In 1906 Ostwald was elected a member of the International Committee on Atomic Weights. As a consequence of World War I this membership ended in 1917 and was not resumed after the war. The 1917 Annual report of the committee ended with the unusual note: "Because of the European war the Committee has had much difficulty in the way of correspondence. The German member, Professor Ostwald, has not been heard from in connection with this report. Possibly the censorship of letters, either in Germany or en route, has led to a miscarriage".

In addition to his work in chemistry, Wilhelm Ostwald was very productive in an extremely broad range of fields. His published work, which includes numerous philosophical writings, contains about forty thousand pages. Ostwald was also engaged in the peace movement of Berta von Suttner.

Among his other interests, Ostwald was a passionate amateur painter who made his own pigments, and who developed a strong interest in color theory in the later decades of his life.
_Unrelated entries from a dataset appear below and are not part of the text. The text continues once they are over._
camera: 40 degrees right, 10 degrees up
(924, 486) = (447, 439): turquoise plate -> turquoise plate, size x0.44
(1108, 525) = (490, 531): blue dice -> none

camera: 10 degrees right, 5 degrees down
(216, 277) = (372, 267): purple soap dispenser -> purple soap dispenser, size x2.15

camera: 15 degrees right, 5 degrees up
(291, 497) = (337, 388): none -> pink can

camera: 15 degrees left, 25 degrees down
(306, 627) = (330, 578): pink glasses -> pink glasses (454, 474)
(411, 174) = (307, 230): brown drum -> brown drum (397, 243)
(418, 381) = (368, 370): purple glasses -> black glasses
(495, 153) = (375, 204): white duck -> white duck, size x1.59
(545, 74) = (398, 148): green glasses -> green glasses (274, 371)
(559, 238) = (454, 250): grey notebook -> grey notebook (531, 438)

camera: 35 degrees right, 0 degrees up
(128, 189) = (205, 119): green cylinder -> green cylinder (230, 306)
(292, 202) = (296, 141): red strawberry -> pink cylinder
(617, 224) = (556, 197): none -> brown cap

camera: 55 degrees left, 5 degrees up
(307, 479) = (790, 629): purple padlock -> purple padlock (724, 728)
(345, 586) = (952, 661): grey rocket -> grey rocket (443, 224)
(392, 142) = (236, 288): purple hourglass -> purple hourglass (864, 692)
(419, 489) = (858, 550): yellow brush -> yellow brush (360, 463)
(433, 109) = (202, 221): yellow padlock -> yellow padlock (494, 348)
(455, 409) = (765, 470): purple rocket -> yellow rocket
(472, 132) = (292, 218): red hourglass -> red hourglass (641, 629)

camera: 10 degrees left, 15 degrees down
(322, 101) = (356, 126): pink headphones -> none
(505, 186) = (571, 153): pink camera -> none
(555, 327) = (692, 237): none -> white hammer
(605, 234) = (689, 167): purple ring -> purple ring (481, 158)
He wrote several publications in the field, such as his Malerbriefe (Letters to a Painter, 1904) and Die Farbenfibel (The Color Primer, 1916). His work in color theory was influenced by that of Albert Henry Munsell, and in turn influenced Paul Klee and members of De Stijl, including Piet Mondrian.He was also interested in the international language movement, first learning Esperanto, then later supporting Ido.Ostwald donated half the proceddings of his 1909 Nobel prize to the Ido movement,funding the Ido magazine Progreso which he had proposed in 1908.

Ostwald adopted the philosophy of Monism as advanced by Ernst Haeckel and became President of the Monistic Alliance in 1911. He used the Alliance's forum to promote Social Darwinism, eugenics and euthanasia. Ostwald's Monism influenced Carl G. Jung's identification of psychological types.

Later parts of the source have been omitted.